Le grand thème qui surgit dans les paysages est l’environnement. Les images posent des questions dérangeantes et expriment un profond malaise qui est partagé par beaucoup de personnes. La conscience de la fragilité de la situation écologique, désormais globale, vient se heurter à la quête personnelle de spiritualité et la vision romantique du paysage. L’évidence du danger de vie latent fait que toute projection dans l’au-delà rentre dans l’ordre du dérisoire ou de la fuite.

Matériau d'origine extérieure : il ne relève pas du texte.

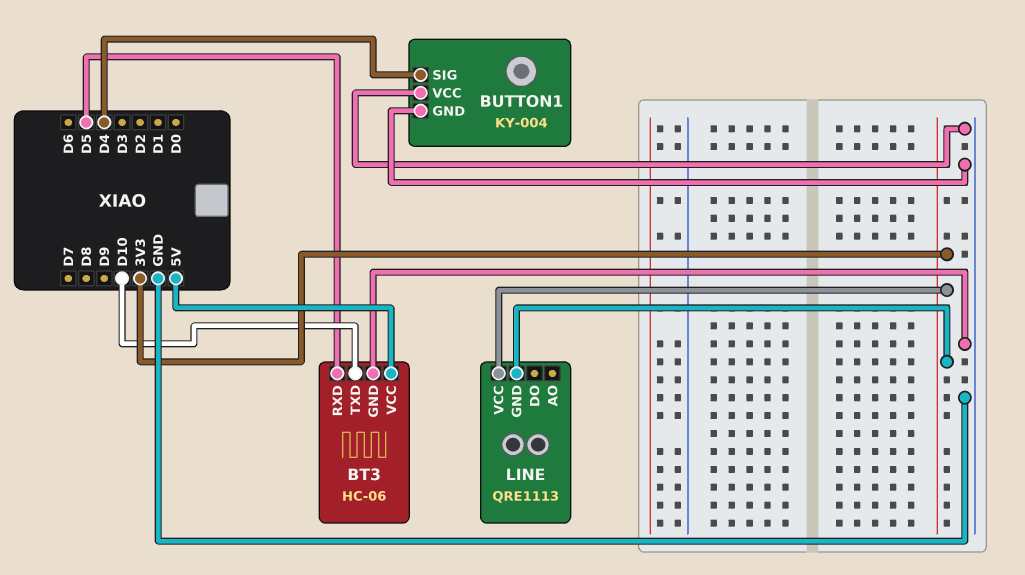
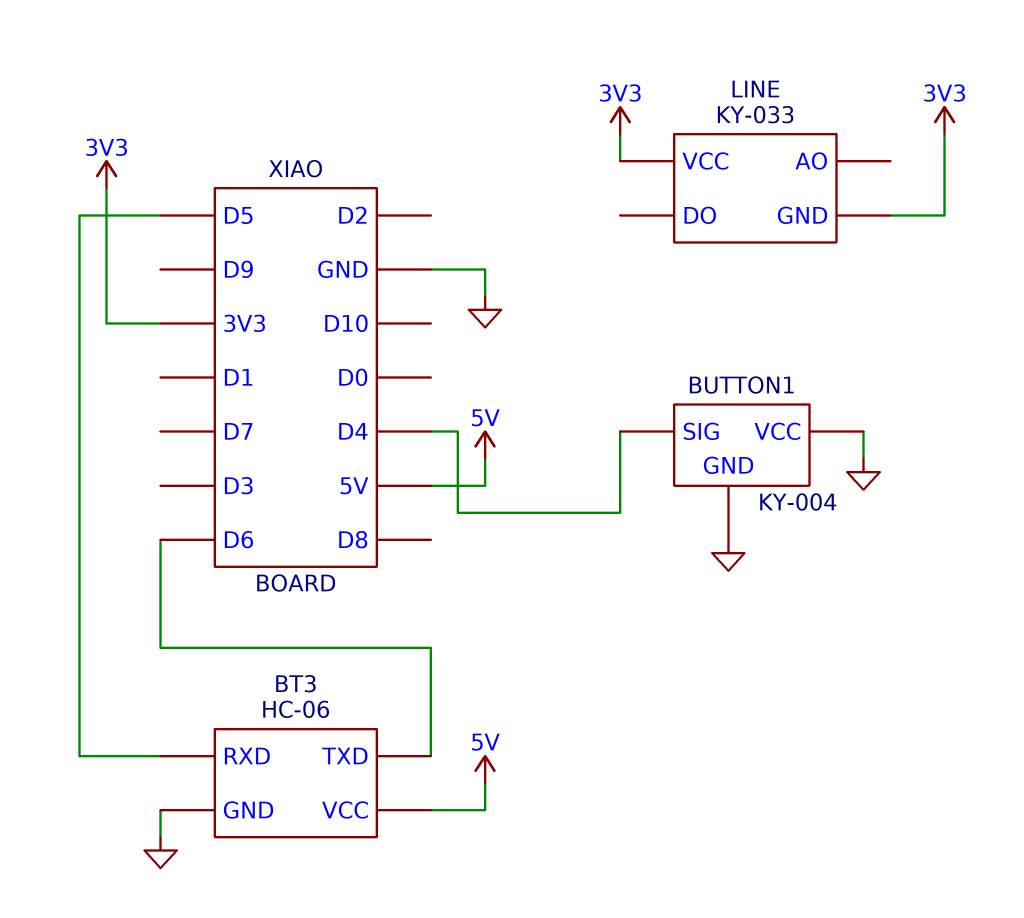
BT3 pin TXD: D10 -> D6
LINE: QRE1113 -> KY-033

Le photographe nous montre une vision peu commode du monde dans lequel nous vivons. Nous avons adopté l’attitude de regarder ailleurs. Quand nous partons en vacances au bord de mer, c’est la mer que nous regardons et non pas les poubelles, les parkings, les forêts de panneaux le long de la route. Nous les voyons aussi, mais pour nous, ils ne font pas partie du paysage. Nefzger montre toutes ces choses que l’on préférait ne pas voir. Nous nous obstinons souvent à regarder ailleurs avec une sorte de résistance passive, évasive, tout comme Bartleby, figure emblématique dans l’oeuvre d’Hermann Melville. Généralement, nous aussi, nous « aimerions mieux pas » voir la face cachée, cette zone floue, qu’est le revers de la médaille du progrès et de l’industrialisation. Nefzger, dans l’autoportrait au début du fascicule, cache sa tête dans un seau en plastique, tout comme les enfants, qui croient se cacher en mettant juste leurs mains devant les yeux.

Le regard du photographe est à la fois celui du témoin et de l’acteur. Mais les rôles sont interchangeables, le spectateur est lui aussi à la fois observateur et acteur. Comme pour le rappeler, Nefzger donne en début de chaque volume une image qui le montre lui-même, mis en scène, dans l’espace qui fera ensuite l’objet de ses prises de vue, avant de disparaître du champ de vision. Ce préambule sous forme de « Jürgen Nefzger fuit hic » viest certes un hommage à la peinture et à l’enjeu de la représentation picturale, mais c’est aussi un clin d’oeil qui crée une proximité, voire une complicité de regard tout en dépassant le comique de la situation. Nefzger veut faire des images de contemplation et donner au spectateur le temps de découvrir les détails et les éléments qui donnent le sens : « J’aime proposer à mon spectateur un lieu d’émotion esthétique allié à des interrogations conceptuelles ».viiNon seulement il réussit son pari, et ses images combinent histoire de peinture et analyse sémiotique, mais elles constituent une démonstration picturale pertinente et personnelle à savoir que fait le paysage.